HolographicUniverse's avatar

@SamandMax
You can’t lump all therapists together based on one bad encounter.

You must understand that from a therapist view you were perceived as a liar therefore they were trying to discover the root of your, perceived, kleptomania and dishonesty… You were a child so they probably didn’t give your words much vice, it’s a common mistake (in addition I mean this was a school therapist, hardly renowned in the field)

SamandMax's avatar

@HolographicUniverse I know I can’t lump all therapists together based on one bad encounter. It was the only encounter I had to refer to in order to answer the question. Seriously. I’m not that narrow-minded.

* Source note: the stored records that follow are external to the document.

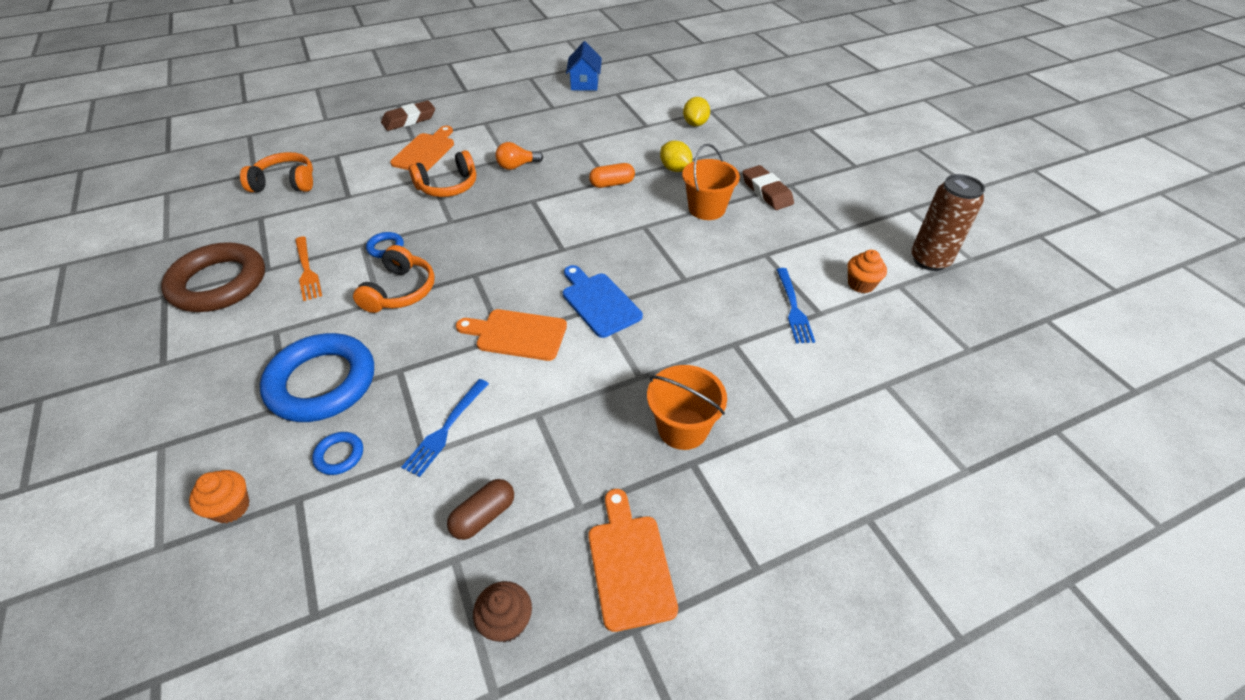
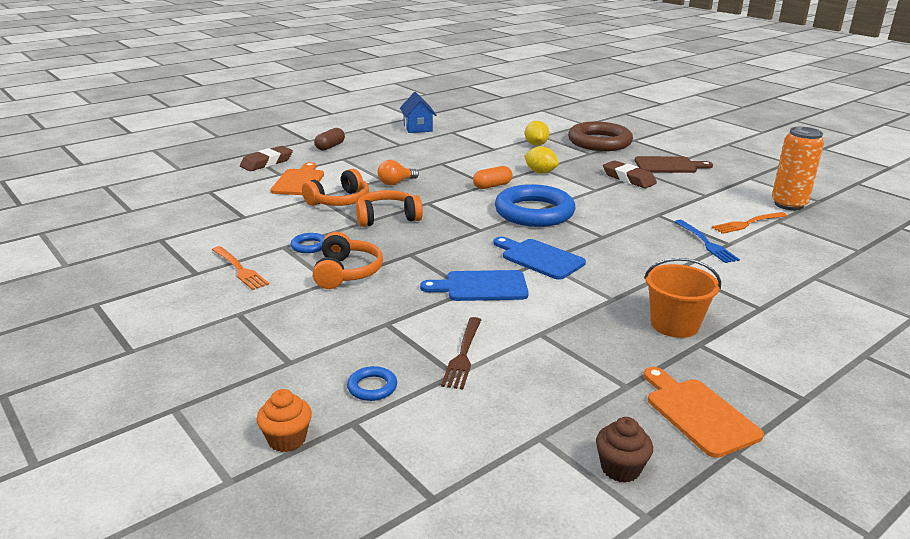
camera: 15 degrees left, 20 degrees down
(219, 283) = (150, 288): brown ring -> brown ring (599, 142)
(285, 183) = (170, 214): orange headphones -> orange headphones (387, 218)
(322, 382) = (315, 341): blue ring -> blue ring (534, 212)
(446, 429) = (463, 355): blue fork -> brown fork
(483, 516) = (544, 405): brown capsule -> brown capsule (330, 147)
(517, 334) = (481, 286): orange cutting board -> blue cutting board
(706, 209) = (587, 193): orange bucket -> none
(825, 176) = (668, 165): none -> brown cutting board
(861, 284) = (747, 223): orange cupcake -> orange fork
(929, 260) = (788, 204): brown can -> orange can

Just because there may have been a good reason for something happening to me as a direct result of someone else’s actions, it doesn’t (and will never) make it a right thing to do.

kwoahh's avatar

I’ve tried 5 therapists in my life (i’m 17) and only one of them has truly helped me. It is all about finding the one that will fit you. Although it took some time, once I found my counselor, I really benefited from it. She has helped me so much.

snowberry's avatar

I’m not a fan of therapists as you describe it. I do a much better job on my own. We did find good marriage counselor once who really helped us. But it certainly wasn’t “talk therapy”.

Zaku's avatar

Yes. I got out of it trained intelligent people who would give me their full attention for an hour about anything I wanted to talk about, in complete privacy, confidentiality, impartiality, and so on. Being listened to attentively by a compassionate person without judgement or constraint or too much feedback, has allowed me to hear and observe myself in ways I wouldn’t by myself or with others, and allows me to notice my own feelings and organization objectively and to process and move through things that would otherwise remain obscured and stuck.